Barcelona, España.- El papa León XIV sostuvo un encuentro privado con el cantante puertorriqueño Bad Bunny, cuyo nombre real es Benito Antonio Martínez Ocasio, y varios miembros de su familia al finalizar el acto celebrado este lunes en el estadio Santiago Bernabéu de Madrid, según informó el portavoz del Vaticano, Matteo Bruni.
De acuerdo con Bruni, la reunión se desarrolló de manera discreta y, hasta el momento, no se han difundido fotografías ni videos del encuentro entre el pontífice y el artista.
El encuentro se produjo al término de una actividad que congregó a unas 80,000 personas de la comunidad diocesana de Madrid en el emblemático estadio madrileño. Bad Bunny asistió acompañado de familiares y de un grupo cercano de invitados.
Días antes, durante el vuelo desde Roma hacia Madrid, León XIV había comentado que desconocía si tendría la oportunidad de conocer al cantante debido a la intensa agenda que ambos mantenían durante esos días.
El pontífice hizo referencia a la coincidencia entre la vigilia celebrada en la plaza de Lima y uno de los diez conciertos que Bad Bunny ofreció en el estadio Metropolitano. Ambos eventos, separados por poco más de una decena de kilómetros, congregaron a decenas de miles de personas en la capital española.
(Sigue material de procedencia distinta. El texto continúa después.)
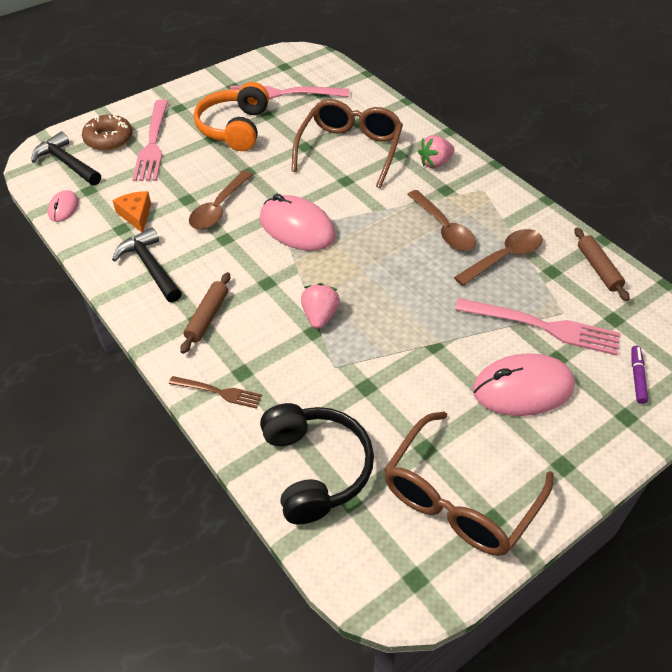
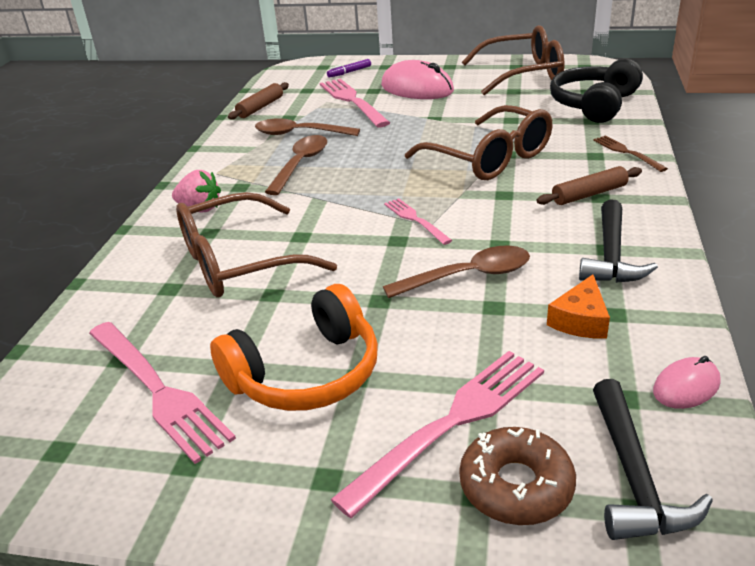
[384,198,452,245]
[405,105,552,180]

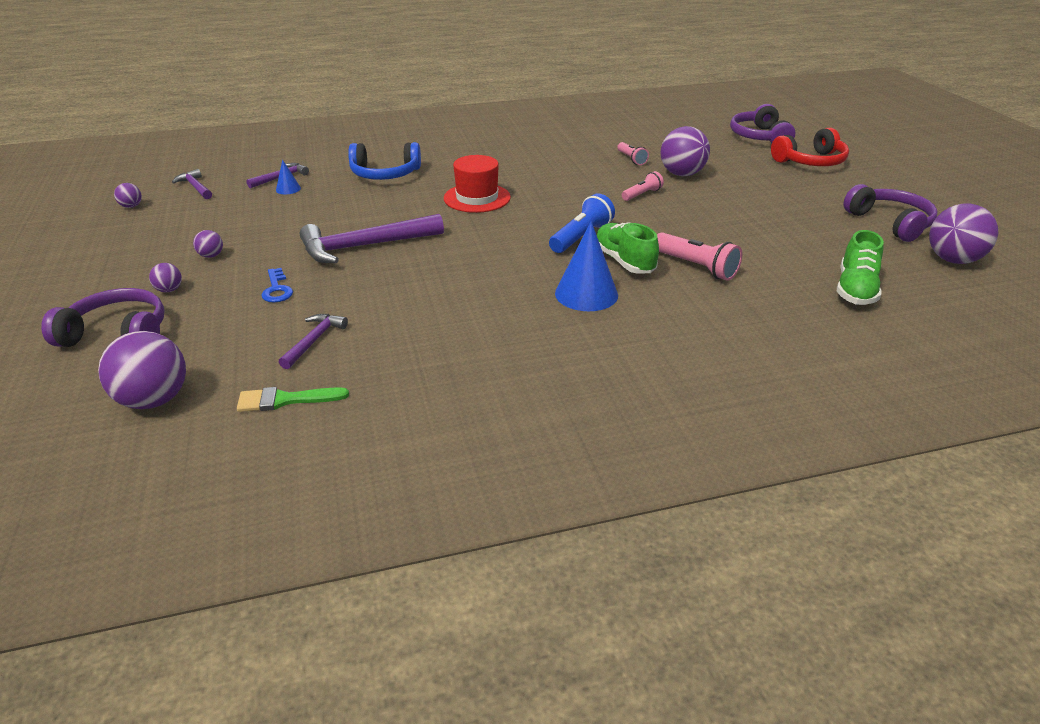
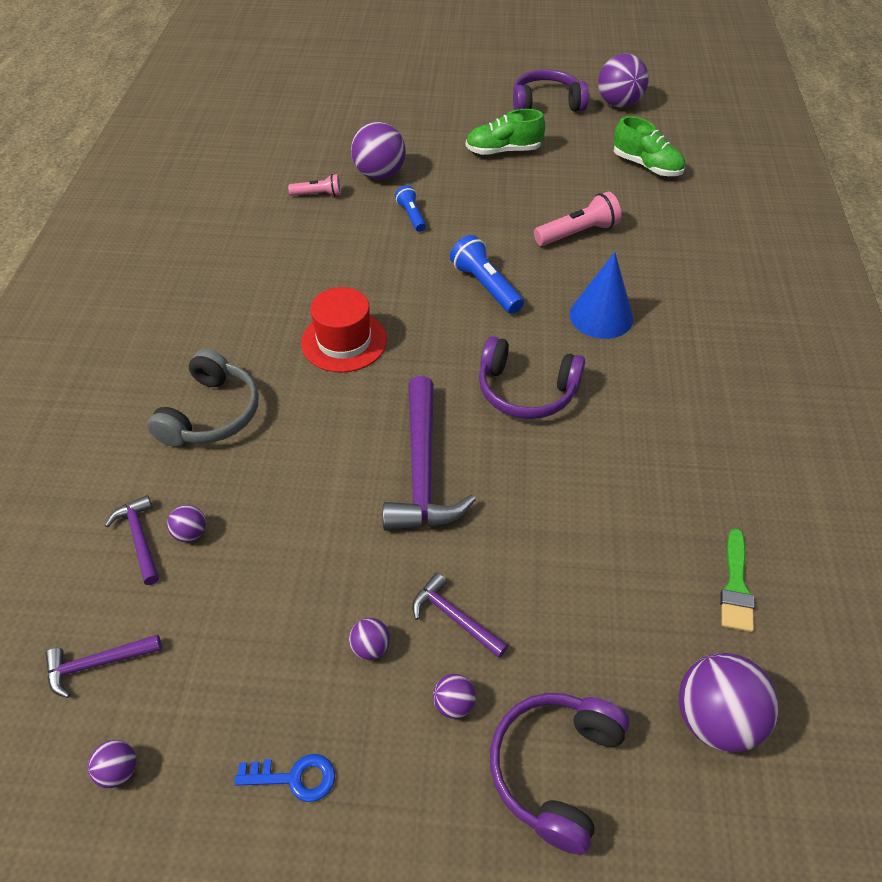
[234,754,335,802]
[167,505,206,542]
[412,573,508,658]
[147,349,259,447]
[466,109,545,155]
[395,185,426,232]
[479,336,585,419]
[771,128,849,166] (first image)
Durante ese mismo vuelo, un periodista preguntó al papa qué elegirían los jóvenes entre asistir a un concierto de Bad Bunny o acudir a un encuentro con él. “Creo que muchos irían a ver a Bad Bunny, pero también creo que habrá algunos que hayan venido a ver al papa. Y eso dice mucho”, respondió León XIV.
Aunque Bad Bunny no se considera un practicante activo de la fe católica, ha manifestado en diversas entrevistas que proviene de una familia profundamente católica, un aspecto que forma parte de su formación personal.
La posibilidad de una reunión entre ambos ya había sido insinuada por el cardenal y arzobispo de Madrid, José Cobo, quien días antes señaló que “las sorpresas son sorpresas” y destacó la importancia de tender puentes entre personas de distintos ámbitos de la sociedad.
El encuentro entre el papa León XIV y Bad Bunny ha generado interés internacional por representar un acercamiento simbólico entre el mundo religioso y una de las figuras más influyentes de la música urbana contemporánea. Aunque se trató de una reunión privada, el gesto ha despertado numerosas reacciones en medios y redes sociales.